O conselheiro Marcelo Nobre baseou seu voto em duas questões. Para ele, não pode ser considerado legal o pagamento de créditos prescritos, muito menos o servidor receber o pagamento e dar parte ao seu chefe. Já o conselheiro Marcelo Neves respondeu aos advogados de defesa que alegaram a necessidade de individualização da pena e a dosimetria. Para ele, a dosimetria será aplicada em outra instância, quando poderá até ser cassada a aposentadoria dos condenados. Ao CNJ coube aplicar o que prevê a lei, determinar a aposentadoria proporcional.

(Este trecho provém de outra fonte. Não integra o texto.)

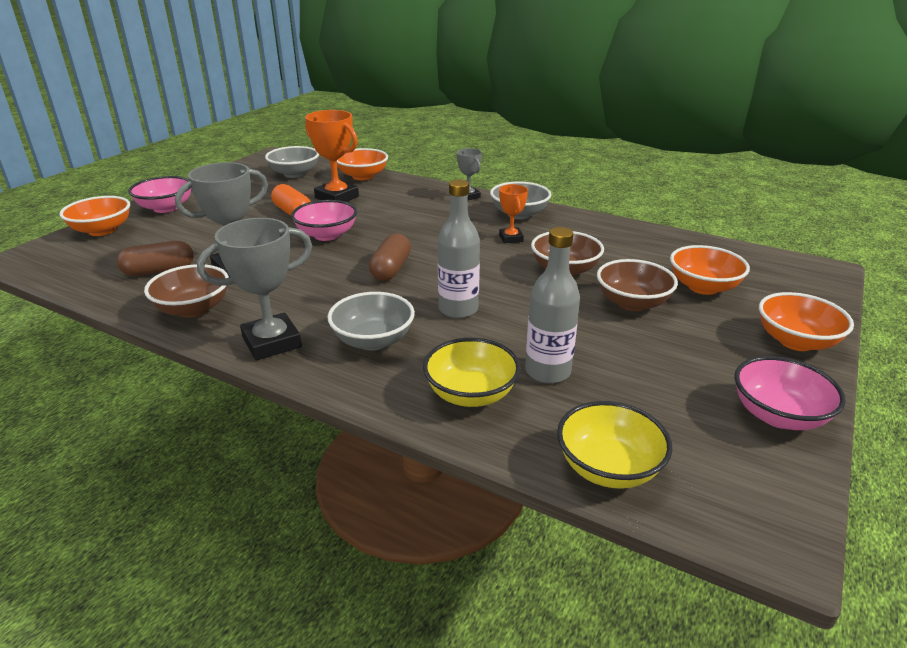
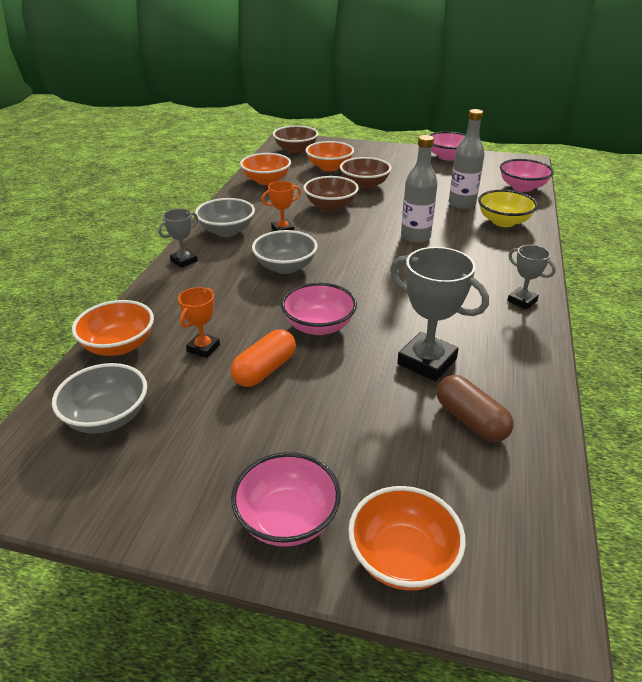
camera: 105 degrees left, 5 degrees up
(193, 309) = (516, 360): brown bowl -> brown bowl (295, 150)
(272, 342) = (522, 301): grey trophy -> grey trophy, size x0.56
(337, 197) = (203, 348): orange trophy -> orange trophy, size x0.56
(373, 340) = (481, 261): grey bowl -> grey bowl (285, 267)
(391, 269) = (372, 274): brown capsule -> none
(608, 468) = (522, 187): yellow bowl -> pink bowl
(796, 341) = (378, 150): orange bowl -> orange bowl (266, 180)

O relatório de Ives Gandra Filho revela o desvio de R$ 4,5 milhões destinados ao pagamento de atrasados aos magistrados, dinheiro que teria de ser distribuído paritariamente a todos os juízes do Tribunal. “Farinha pouca, meu pirão primeiro”, disse o relator ao explicar a conduta dos magistrados. Segundo ele, a distribuição de atrasados aos magistrados de Mato Grosso daria uma média de R$ 13 mil para cada, mas o valor é imensamente menor do que os envolvidos se auto-concederam. “Pagaram migalhas para alguns para fazer cortina de fumaça”, disse o relator ao revelar que somente o então presidente do TJ-MT recebeu R$ 1,2 milhão.
O relatório
Ives Gandra Filho iniciou ressaltando a dificuldade de julgar colegas, fato que ele só havia presenciado uma vez, em 2003. Disse que os acusados agiram fazendo com que os fins fossem mais importantes e válidos, quaisquer que fossem. “Não falo em venda de sentença, mas o magistrado tem de ter sentido ético mais profundo que os demais cidadãos”, disse.
O ministro evitou o termo corrupção e falou em valores éticos. Para ele, alguns foram dissimulados ao dizer que não sabiam se era certo ou errado, fizeram porque era costume no tribunal. “Usei a expressão laranja porque alguns receberam um dinheiro que não era para ficar, era para passar à maçonaria. Tive dúvidas em condenar, porque receberam pressão, pois o dinheiro que foi para a maçonaria foi muito grande.” Para se defender, “os magistrados contaram histórias inverídicas”, disse o relator.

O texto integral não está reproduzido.